Cobalt outlook 2018: Price performance review
Cobalt prices have been on an uptrend since the beginning of the year. In fact, LME cobalt prices are up almost 120 percent since January on the back of a strong EV demand outlook and supply worries.
As the chart below shows, LME cobalt prices started the year at $32,500 per tonne, and have moved upward since then. The highest point of the year was reached last week, when prices hit $75,000.
Chart via InfoMine.
“This 130-percent increase was likely due to both demand and speculation, but it’s clear that investing in opportunities along the vehicle electrification supply chain is a theme all investors began taking seriously in 2017,” said Chris Berry of House Mountain Partners and the Disruptive Discoveries Journal.
Berry added that one of this year’s main trends was larger institutional funds taking the time to better understand the cobalt supply chain.

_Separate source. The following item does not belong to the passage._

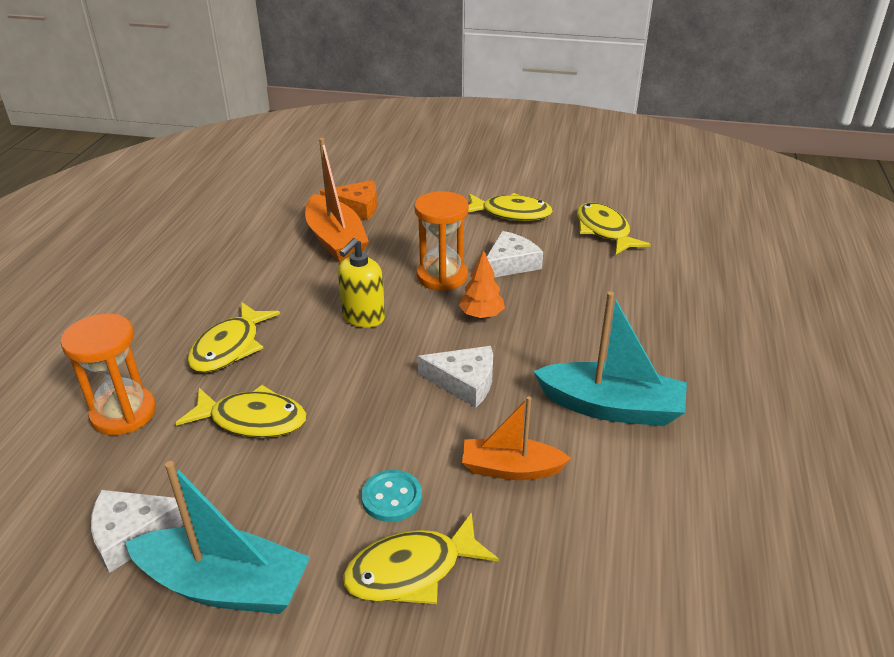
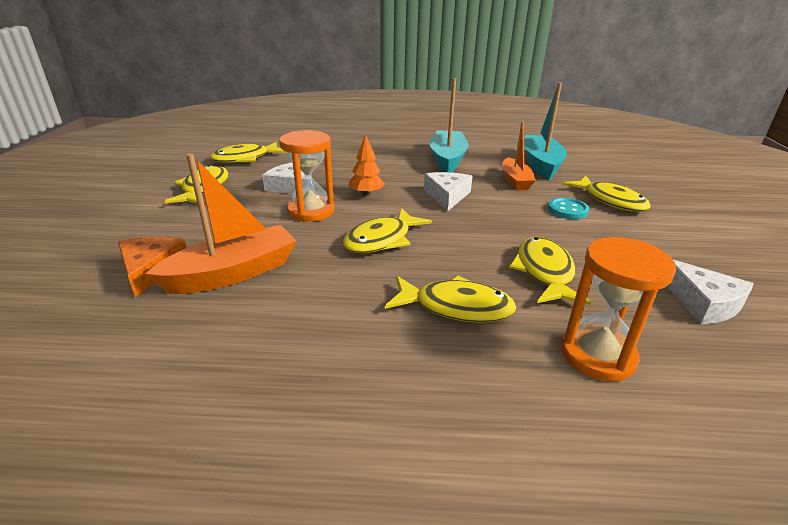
camera: 100 degrees left, 5 degrees down
(225, 585) = (689, 253): turquoise boat -> turquoise boat (541, 164)
(363, 317) = (382, 240): yellow soap dispenser -> yellow fish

LME cobalt data is one of the ways investors can track prices, but it is important to understand that in a lithium-ion battery there is actually no cobalt metal. It is cobalt chemicals that appears in these batteries, with cobalt sulfate being one of the preferred feedstocks for cathode manufacturers.
“The prices are intrinsically linked, because if one was far cheaper than the other the industry would just buy that,” said Benchmark Mineral Intelligence’s Caspar Rawles. He noted that cobalt sulfate is “certainly something I think people should look at if they’re trying to get specifically into the battery space.”
As the chart below shows, cobalt sulfate prices have also increased significantly this year.
Chart via Benchmark Mineral Intelligence.
In 2017, lithium-ion batteries continued to be one of the main drivers for cobalt prices, as each battery contains approximately 15 kilograms of cobalt chemicals.
“What is important to realize is that China produced 80 percent of the world’s cobalt chemicals and a lot of their feedstock for that comes from concentrates from the Democratic Republic of Congo (DRC),” said Rawles. He added that any change in the country can have a real impact on prices for cobalt chemicals.
Another trend seen this year has been “a growing awareness of the different cathode technologies, such as NMC (nickel–manganese-cobalt), moving towards a less ‘cobalt-heavy’ chemistry and replacing this with nickel,” Berry explained. “While this likely means less cobalt per battery, the ramp up in gigafactory-scale capacity over the next five years likely means we’ll use much more cobalt than was forecast even a couple of years ago,” he added.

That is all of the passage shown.